Open-Access: This article is an open-access article which was selected by an in-house editor and fully peer-reviewed by external reviewers. It is distributed in accordance with the Creative Commons Attribution Non Commercial (CC BY-NC 4.0) license, which permits others to distribute, remix, adapt, build upon this work non-commercially, and license their derivative works on different terms, provided the original work is properly cited and the use is non-commercial. See: http://creativecommons.org/licenses/by-nc/4.0/
Correspondence to: Catherine Ibarra Drendall, PhD, Assistant Professor, Department of Medicine, Division of Medical Oncology, Duke University Medical Center, Box 2628, Durham, NC 27710, United States. cathibar02@yahoo.com
Telephone: +1-919-2746007 Fax: +1-919-6682458
Received: May 29, 2015
Peer-review started: May 31, 2015
First decision: August 11, 2015
Revised: September 8, 2015
Accepted: October 23, 2015
Article in press: October 27, 2015
Published online: December 10, 2015
Abstract

AIM: To investigate the mechanism of action of lipophilic antidepressant fluoxetine (FLX) in representative molecular subtypes of breast cancer.

METHODS: The anti-proliferative effects and mechanistic action of FLX in triple-negative (SUM149PT) and luminal (T47D and Au565) cancer cells and non-transformed MCF10A were investigated. Reverse phase protein microarray (RPPM) was performed with and without 10 μmol/L FLX for 24 and 48 h to determine which proteins are significantly changed. Viability and cell cycle analysis were also performed to determine drug effects on cell growth. Western blotting was used to confirm the change in protein expression examined by RPPM or pursue other signaling proteins.

RESULTS: The FLX-induced cell growth inhibition in all cell lines was concentration- and time-dependent but less pronounced in early passage MCF10A. In comparison to the other lines, cell growth reduction in SUM149PT coincided with significant induction of endoplasmic reticulum (ER) stress and autophagy after 24 and 48 h of 10 μmol/L FLX, resulting in decreased translation of proteins along the receptor tyrosine kinase/Akt/mammalian target of rapamycin pathways. The increase in autophagy marker, cleaved microtubule-associated protein 1 light chain 3, in SUM149PT after 24 h of FLX was likely due to increased metabolic demands of rapidly dividing cells and ER stress. Consequently, the unfolded protein response mediated by double-stranded RNA-dependent protein kinase-like ER kinase resulted in inhibition of protein synthesis, growth arrest at the G1 phase, autophagy, and caspase-7-mediated cell death.

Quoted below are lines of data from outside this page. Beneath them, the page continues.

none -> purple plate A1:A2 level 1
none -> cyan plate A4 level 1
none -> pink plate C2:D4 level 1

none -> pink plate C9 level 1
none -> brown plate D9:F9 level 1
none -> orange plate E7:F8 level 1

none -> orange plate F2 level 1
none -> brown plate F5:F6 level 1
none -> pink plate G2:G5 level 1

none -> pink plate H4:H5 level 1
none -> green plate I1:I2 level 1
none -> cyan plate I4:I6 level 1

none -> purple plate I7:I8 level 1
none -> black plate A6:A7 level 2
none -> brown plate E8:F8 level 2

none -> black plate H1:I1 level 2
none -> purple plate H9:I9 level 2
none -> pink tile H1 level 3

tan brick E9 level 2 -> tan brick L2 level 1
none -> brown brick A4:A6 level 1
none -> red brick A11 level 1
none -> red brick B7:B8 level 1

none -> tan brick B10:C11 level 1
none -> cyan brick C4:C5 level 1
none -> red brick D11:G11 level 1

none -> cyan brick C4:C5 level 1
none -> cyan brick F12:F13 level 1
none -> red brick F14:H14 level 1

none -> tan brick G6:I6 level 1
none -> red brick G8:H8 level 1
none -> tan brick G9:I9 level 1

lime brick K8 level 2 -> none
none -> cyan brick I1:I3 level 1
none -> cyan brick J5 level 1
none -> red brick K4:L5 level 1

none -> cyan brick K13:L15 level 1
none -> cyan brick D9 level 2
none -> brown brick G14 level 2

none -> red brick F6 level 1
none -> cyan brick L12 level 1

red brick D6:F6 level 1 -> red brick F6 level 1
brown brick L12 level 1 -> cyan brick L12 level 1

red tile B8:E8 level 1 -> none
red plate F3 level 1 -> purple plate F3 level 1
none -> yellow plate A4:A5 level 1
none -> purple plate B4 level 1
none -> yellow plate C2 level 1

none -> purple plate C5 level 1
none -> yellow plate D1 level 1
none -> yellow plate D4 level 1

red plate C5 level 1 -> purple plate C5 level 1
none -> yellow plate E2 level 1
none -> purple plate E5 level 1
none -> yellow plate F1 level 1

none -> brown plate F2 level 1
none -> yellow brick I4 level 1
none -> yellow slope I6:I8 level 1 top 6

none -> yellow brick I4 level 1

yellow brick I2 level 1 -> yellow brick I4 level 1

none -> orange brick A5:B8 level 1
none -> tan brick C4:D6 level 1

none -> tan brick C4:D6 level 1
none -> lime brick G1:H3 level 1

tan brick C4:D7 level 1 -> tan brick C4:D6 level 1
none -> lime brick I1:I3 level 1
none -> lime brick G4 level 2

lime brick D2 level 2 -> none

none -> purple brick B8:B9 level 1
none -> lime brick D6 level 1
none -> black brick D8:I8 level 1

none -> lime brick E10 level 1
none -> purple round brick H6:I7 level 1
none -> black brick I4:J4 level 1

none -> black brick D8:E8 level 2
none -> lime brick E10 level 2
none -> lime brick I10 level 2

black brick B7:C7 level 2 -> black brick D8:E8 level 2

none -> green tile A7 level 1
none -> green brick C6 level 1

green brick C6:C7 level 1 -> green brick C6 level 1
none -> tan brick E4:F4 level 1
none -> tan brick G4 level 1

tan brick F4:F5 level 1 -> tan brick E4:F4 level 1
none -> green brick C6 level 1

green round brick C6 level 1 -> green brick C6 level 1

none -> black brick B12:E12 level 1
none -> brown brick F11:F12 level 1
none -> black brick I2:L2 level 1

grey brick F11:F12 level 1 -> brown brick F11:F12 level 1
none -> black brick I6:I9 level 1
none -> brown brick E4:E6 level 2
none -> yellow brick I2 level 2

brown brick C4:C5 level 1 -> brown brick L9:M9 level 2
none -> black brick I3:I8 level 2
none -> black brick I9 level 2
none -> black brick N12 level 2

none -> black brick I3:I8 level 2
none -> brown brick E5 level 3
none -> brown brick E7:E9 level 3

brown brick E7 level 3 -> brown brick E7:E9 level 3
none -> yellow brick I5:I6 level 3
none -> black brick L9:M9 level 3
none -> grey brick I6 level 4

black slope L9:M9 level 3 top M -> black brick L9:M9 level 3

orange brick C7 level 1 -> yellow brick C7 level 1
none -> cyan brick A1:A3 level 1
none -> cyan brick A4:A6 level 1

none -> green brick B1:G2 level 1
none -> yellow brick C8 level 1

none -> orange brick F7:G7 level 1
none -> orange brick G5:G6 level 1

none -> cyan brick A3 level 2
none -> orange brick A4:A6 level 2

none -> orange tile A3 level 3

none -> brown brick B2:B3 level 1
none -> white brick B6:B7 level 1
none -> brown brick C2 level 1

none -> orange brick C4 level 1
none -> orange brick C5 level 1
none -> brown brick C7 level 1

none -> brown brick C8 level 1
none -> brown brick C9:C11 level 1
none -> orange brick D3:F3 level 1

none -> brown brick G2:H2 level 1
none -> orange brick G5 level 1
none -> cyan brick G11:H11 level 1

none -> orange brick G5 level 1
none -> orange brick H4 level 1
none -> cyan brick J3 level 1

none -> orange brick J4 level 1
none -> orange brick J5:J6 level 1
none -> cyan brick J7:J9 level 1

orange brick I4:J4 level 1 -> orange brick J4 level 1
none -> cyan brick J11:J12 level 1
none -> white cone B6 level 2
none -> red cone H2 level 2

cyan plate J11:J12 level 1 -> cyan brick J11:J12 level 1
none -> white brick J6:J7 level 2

CONCLUSION: Our study suggests a new role for FLX as an inducer of ER stress and autophagy, resulting in death of aggressive triple negative breast cancer SUM149PT.

Keywords: Inflammatory breast cancer, Endoplasmic reticulum stress, Autophagy, Apoptosis, Fluoxetine

Core tip: Our study demonstrates for the first time the complex but selective actions of Food and Drug Administration-approved, well-tolerated antidepressant drug known as fluoxetine (FLX) in malignant triple negative breast cancer (TNBC) cells. The significant reduction in cell growth of inflammatory TNBC line SUM149PT was a consequence of unfolded protein response induced by FLX and subsequent induction of autophagy and mitochondrial apoptosis, demonstrating the intricate crosstalk between endoplasmic reticulum and mitochondria in response to cellular stress. Combination of low dose FLX with existing regimen for TNBC may provide dual benefit of alleviating psychological distress, including depression and anxiety, and inducing death in aggressive tumor cells.